2020 Natural Gas and keeping an eye on the data

On March 8th, which feels like 3 years ago now, I wrote that one of the big winners from the collapse in OPEC+ would be natural gas.  Admittedly, I didn’t think it would mean that by August, gas weighted E&Ps would see their equity prices rise like they have, nor did I think natural gas would revert to $2.35/mcf as fast as it has. But, here we are and it’s worth taking stock as to why.

Oil weighted rig counts in the U.S. have fallen from 770 a year ago to 172 and show no sign of relenting. As oil weighted activity drops, U.S. oil will drop well below 11 mmbo/d and despite what some want to pitch as a “super supply shortage”, it is quickly forgotten than OPEC+ still has 7 mmbo/d shut in, and worldwide storage is at extremely elevated levels.

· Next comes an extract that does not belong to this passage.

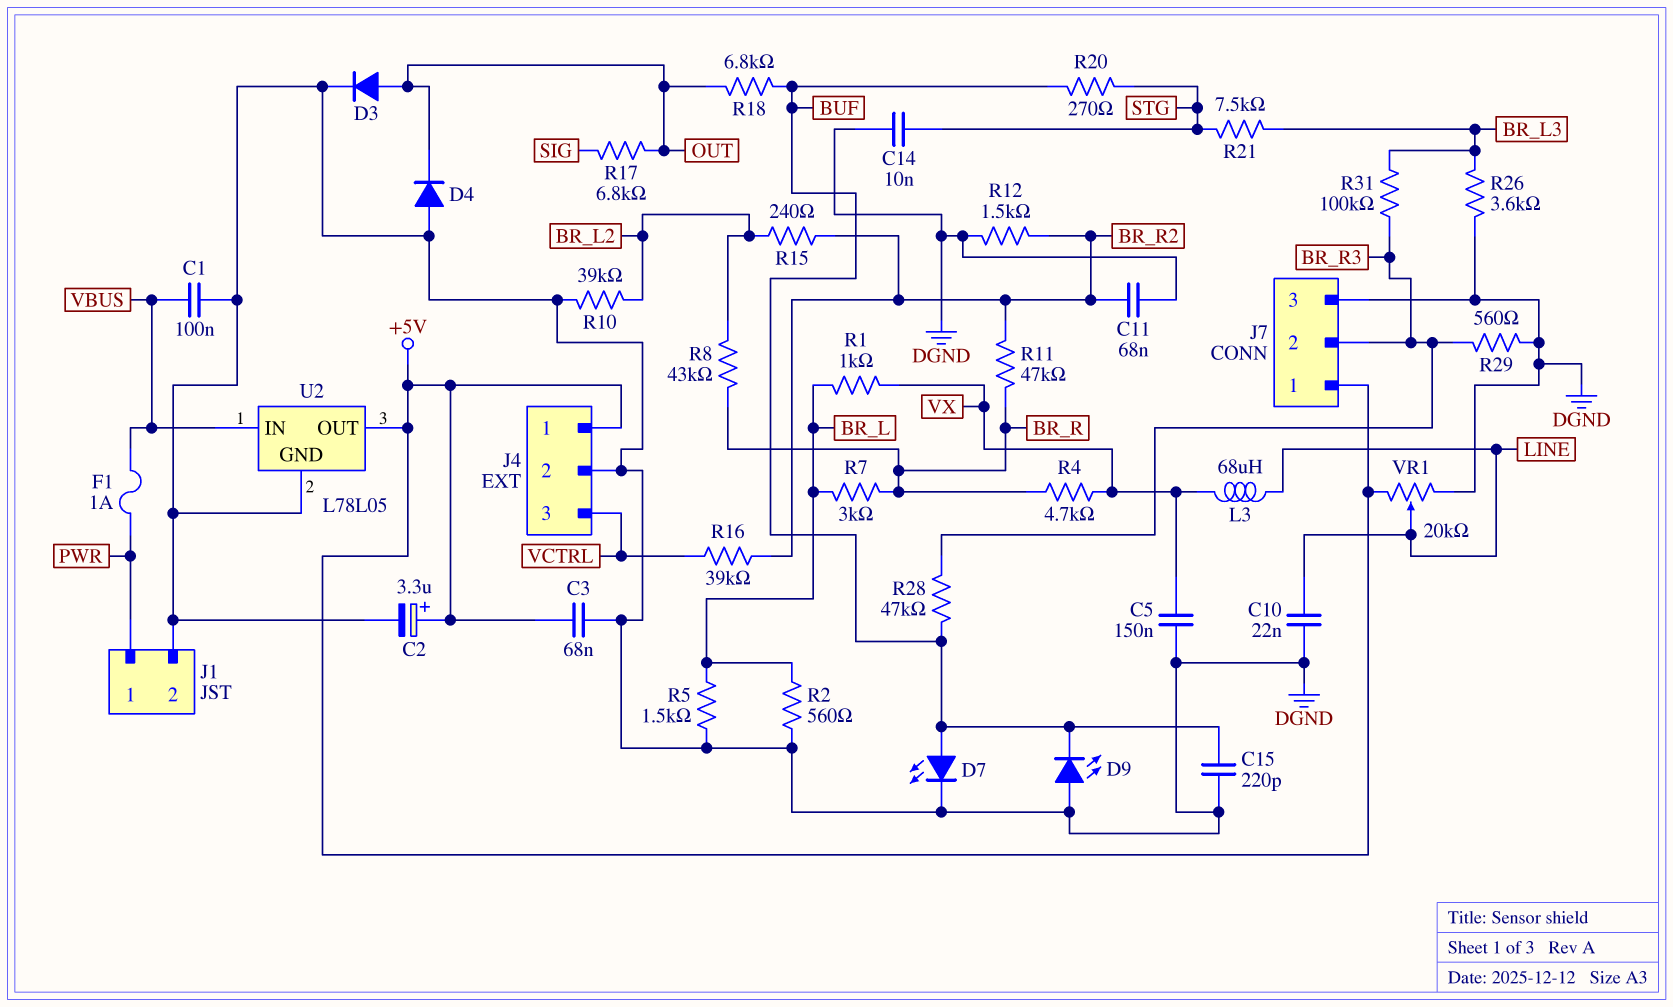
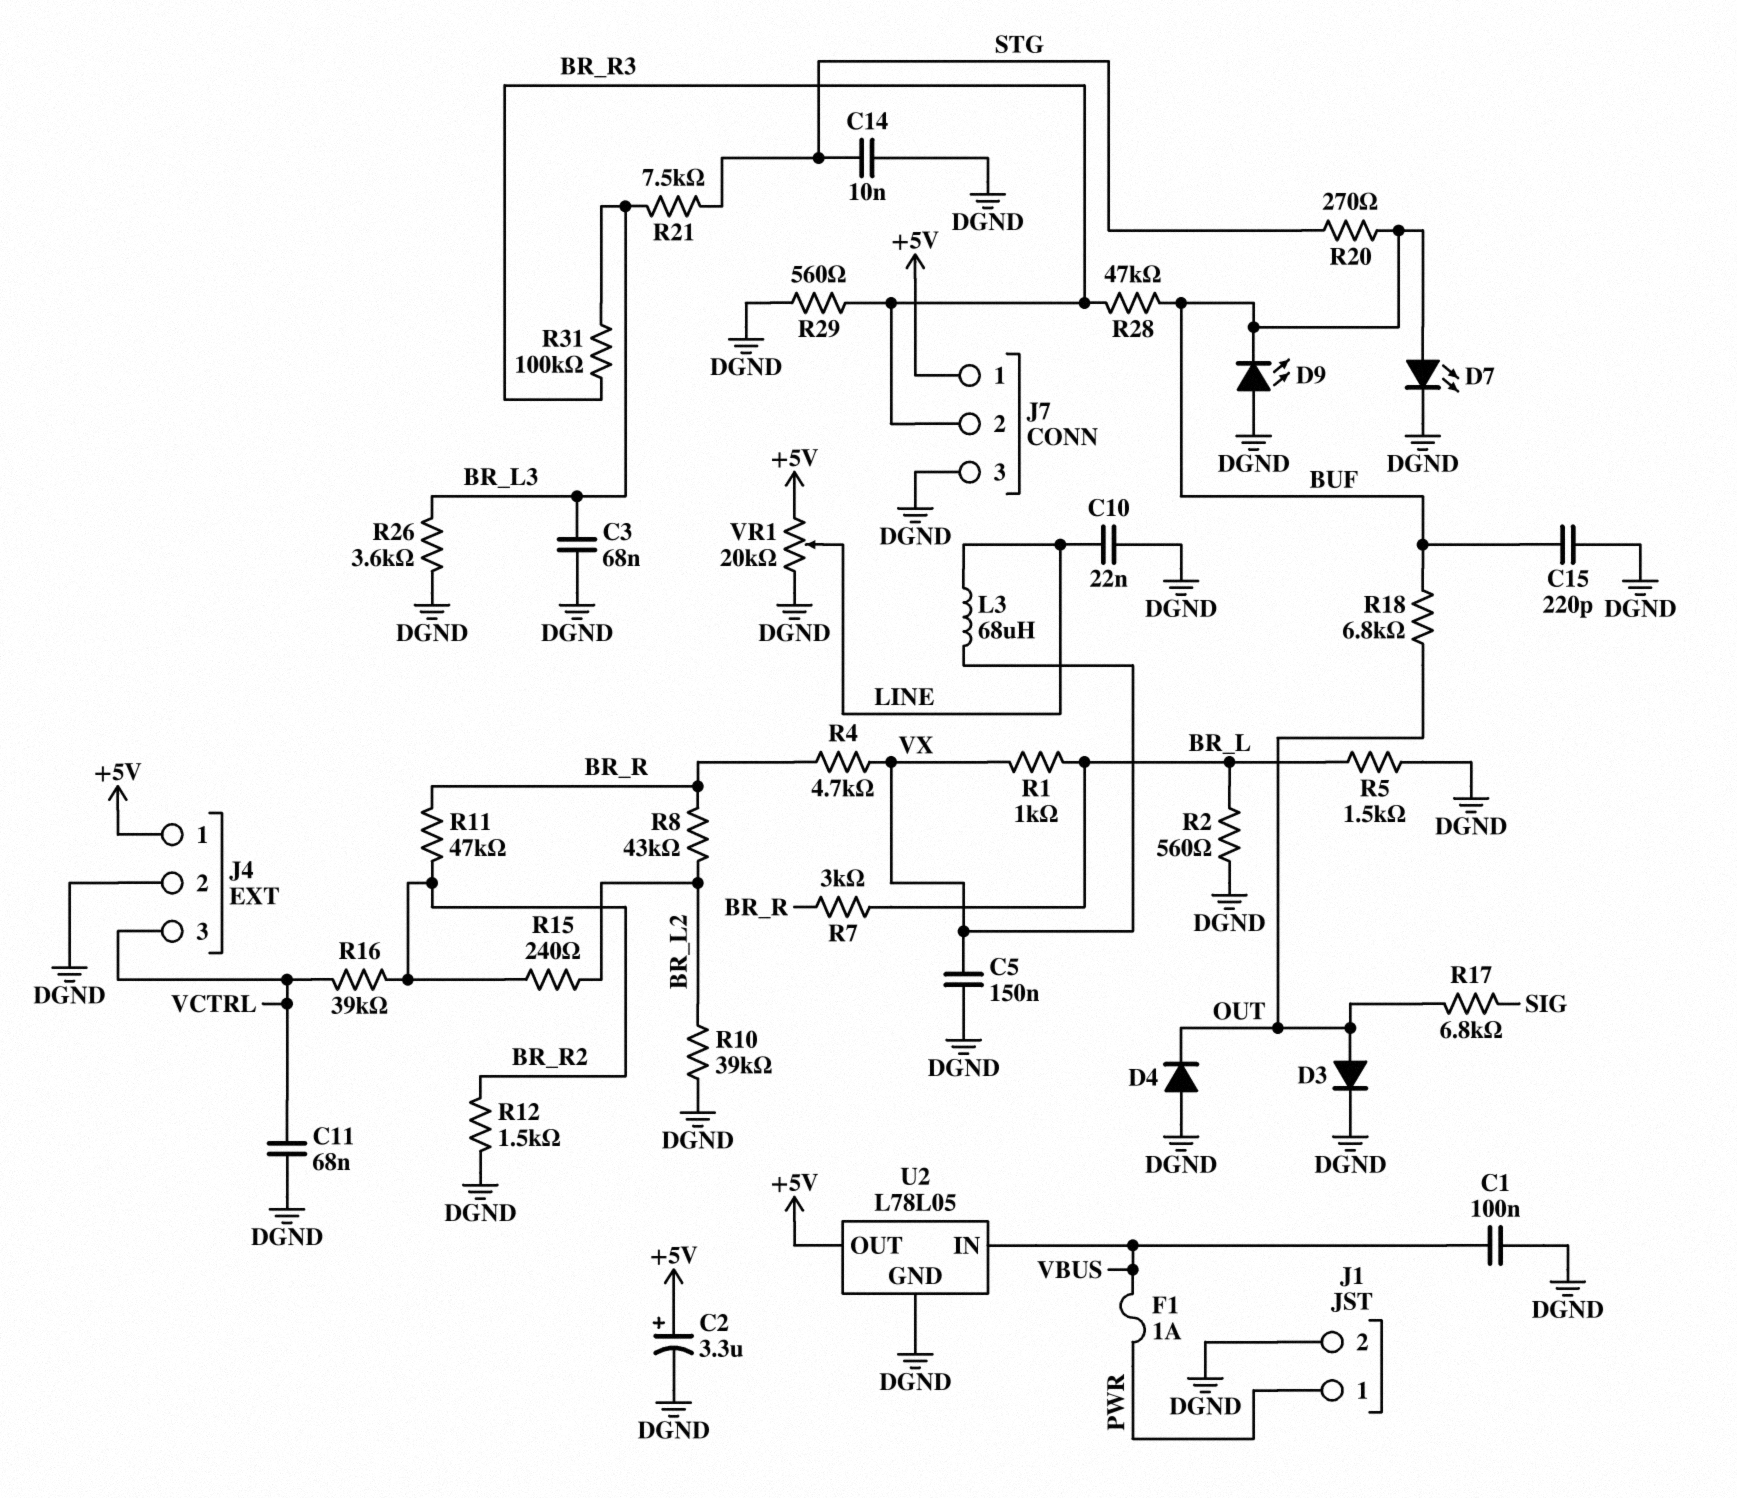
C3: 68nF (+5V, DGND) -> 68nF (BR_L3, DGND)
C11: 68nF (BR_R2, DGND) -> 68nF (DGND, VCTRL)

I don’t foresee a move back to a $50+ world for “a while” and other than for debt leverage reasons, oil companies in the U.S should not be drilling wells. So… decline is inevitable, and with a GOR of 4000-5000, close to 10 bcf/d will be off the market by the end of the year.

Add to that a hot summer, challenges with rolling blackouts in California driven by their energy policy and a general interest in assets to hedge against a declining USD, and perhaps it all makes sense. But… don’t take your eye off the data.